I'm off work this week, so I've been spending a lot of time in my craft room. I ❤️ my craft room so much! 

Today, I finished these Christmas placemats:


I thought, since I have some time and I think they came out pretty well, that I would share how to make them.

First, I selected 6 different Christmas fabrics. I actually bought the fabric last year, but didn't get around to doing anything with them until this week.

I cut one of the fabrics to 15"x21" (you will need 4-6 of these depending in how many placemats you will be making). Them I cut 6 pieces of batting to 12"x18".

I cut the remaining 5 fabrics into the following dimensions:

Fabric 1- 9.5"x12"
Fabric 2, 3, and 4- 2.75"x12"
Fabric 5- 2.25"x12"
(You will need 4-6 of each of these fabrics).

Here are my cut fabrics:


To assemble the placemats, first you will place the 15"x21" fabric right side down. This will be the backing of your placemats. I did this on top of my cutting mat so it was easier to see where to place the batting.

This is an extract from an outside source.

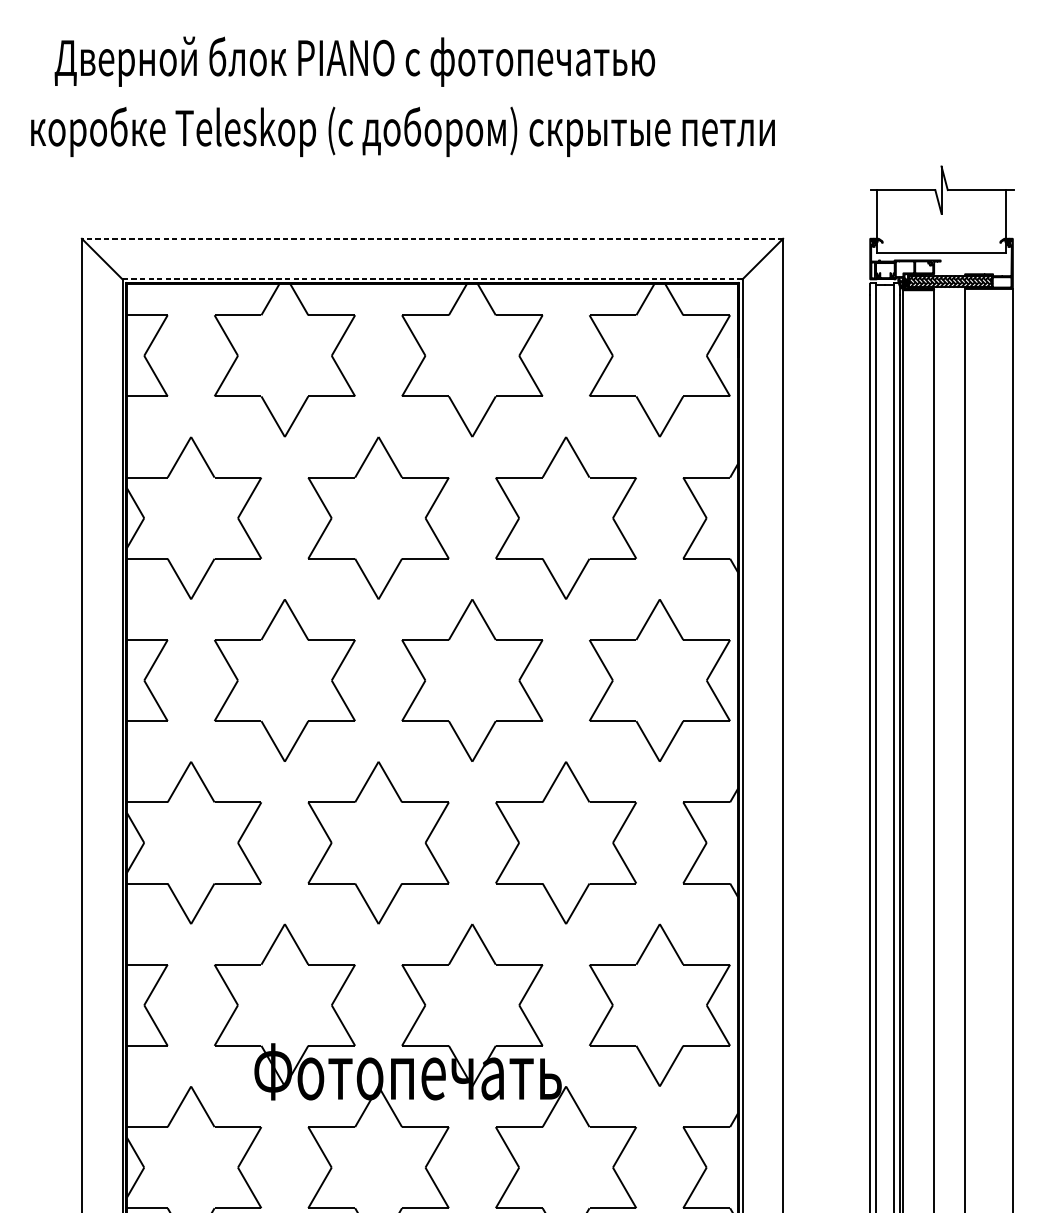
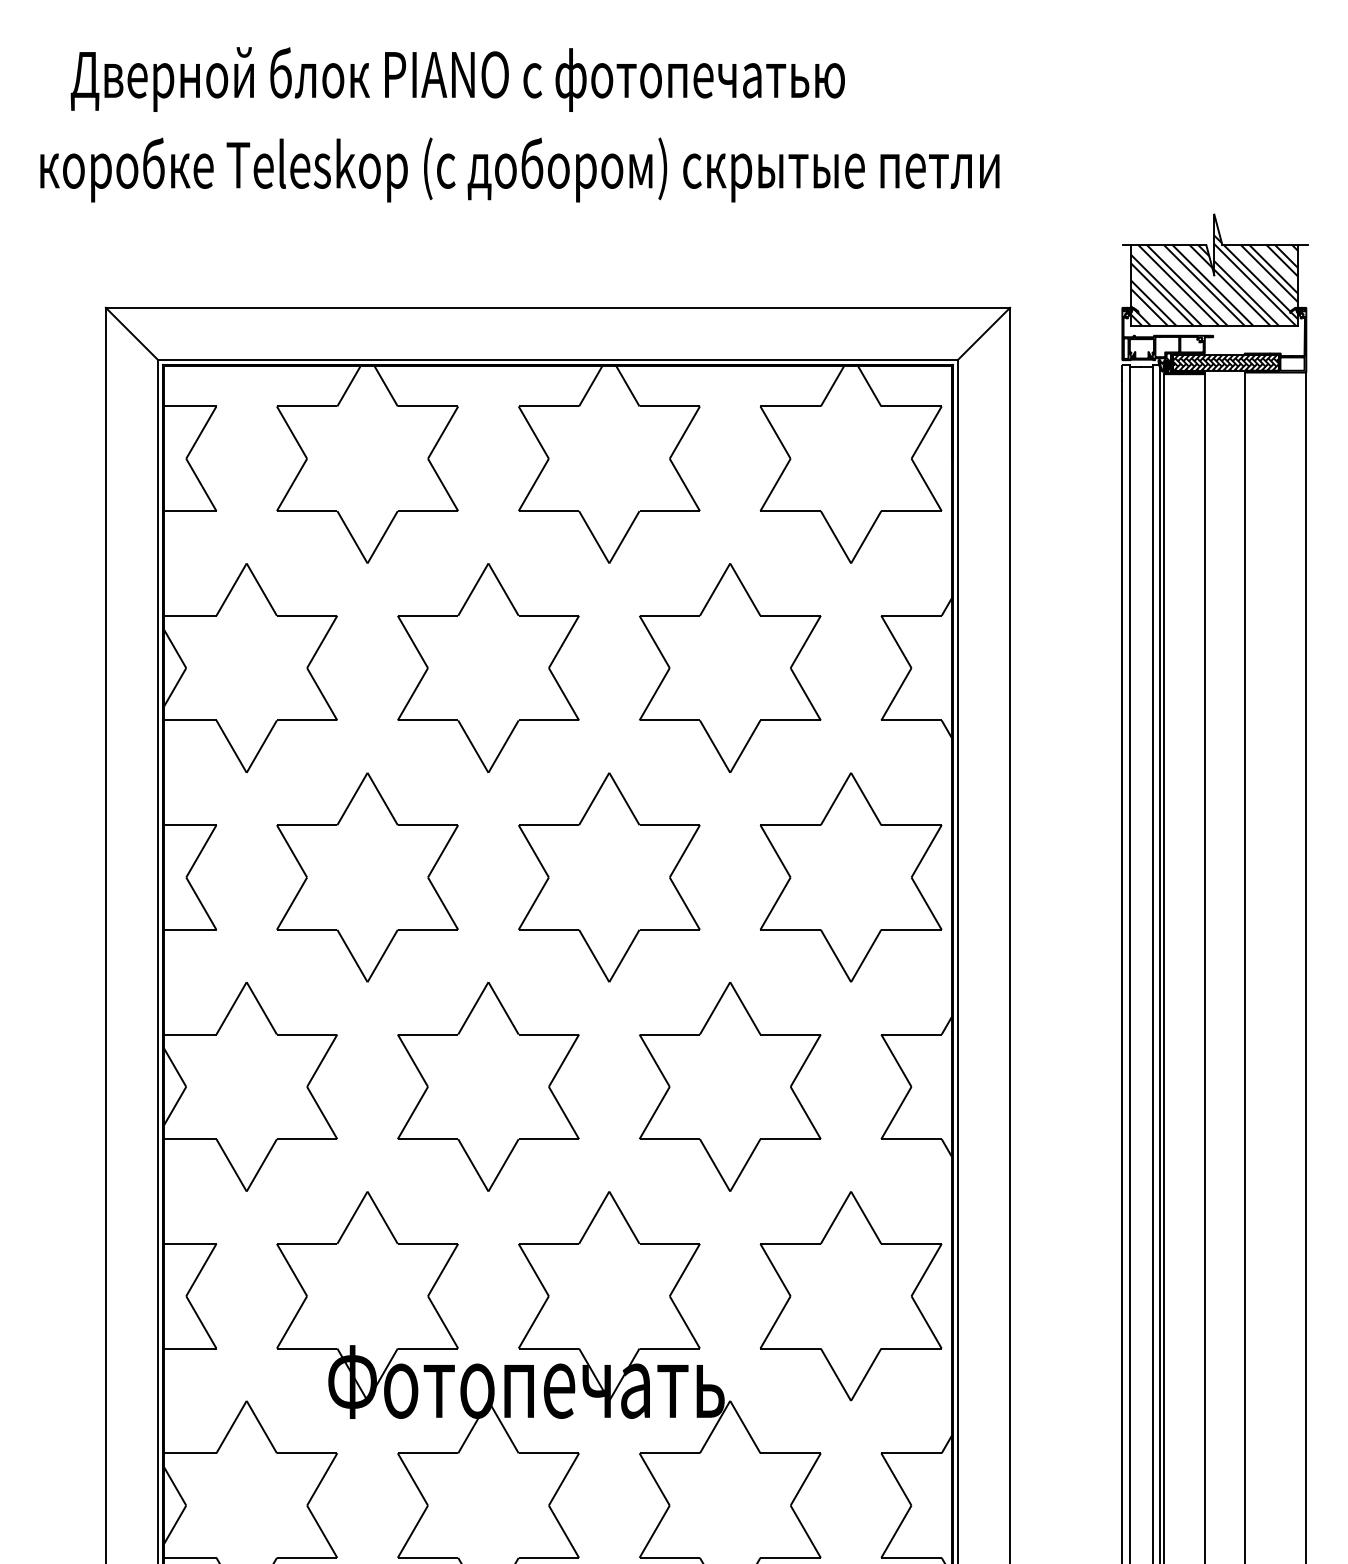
hatch: (940, 210) -> (1213, 271), added
line: (432, 238) -> (557, 307), dashed -> solid
line: (432, 279) -> (557, 360), dashed -> solid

Next you will center the batting on top of the backing fabric:


For the top of the placemat, you will place Fabric 1 on top of the batting right side up, lining up the left edge. I did pin the fabric on the left side. Then you will place one strip of Fabric 2 right side down on top of Fabric 1:


Take the whole placemat "sandwich" to the sewing machine and sew the pieces together on the right side. Use a walking foot if you have it. Then iron the fabric pieces open.

At this point, I quilted Fabric 1 using straight lines approximately 2.5 inches apart. Since I scrapbook, too, I just grabbed a scrap of card stock I had in my pile and used it as a guide. You could leave this part unquilted if you want, or you could quilt the lines closer together. 

After Fabric 1 was quilted, I added Fabric 3 to Fabric 2 the same way I added Fabric 2 to Fabric 1. I continued until Fabric 5 was sewn on. 

At this point, I realized my quilt math was a little off so I flipped the placemat upside down, pulled the backing fabric out of the way and trimmed the fabric to the edge of the batting:


So now the placemat is ready for the binding. I used the "cheater" binding method. A tutorial can be found at: http://www.made-by-rae.com/2010/10/rae-pretends-she-can-quilt-and-shares-a-quick-quilting-tutorial/.



After pinning all the sides of the binding, I simply sewed around the edges. Easy Peasy! 

I love how these placemats turned out, and can't wait to see how they look on my dining room table! 

Saturday, November 2, 2013

Superman Quilt

I made this quilt for my son, Zachary. 

I love this quilt sooo much. It is the 1st twin size quilt I have made. It took awhile but it came out so good!

Here is the quilt I used as my pattern:

http://creativechicksatplay.blogspot.com/2010/02/orange-mango-tango-quilt.html?m=



I have been wanting to make Zachary a quilt  for awhile, and after finding Superman fabric at the quilt shop he finally agreed. Here is the fabric that I used:



Four patterns of Superman fabric plus a maroon batik, yellow cotton and a star pattern I found at Joann's (my favorite store).

This is a disappearing 9 patch with a black border to separate some of the blocks. It was so easy! I really enjoyed making this quilt, and I hope Zachary enjoys using it for years to come.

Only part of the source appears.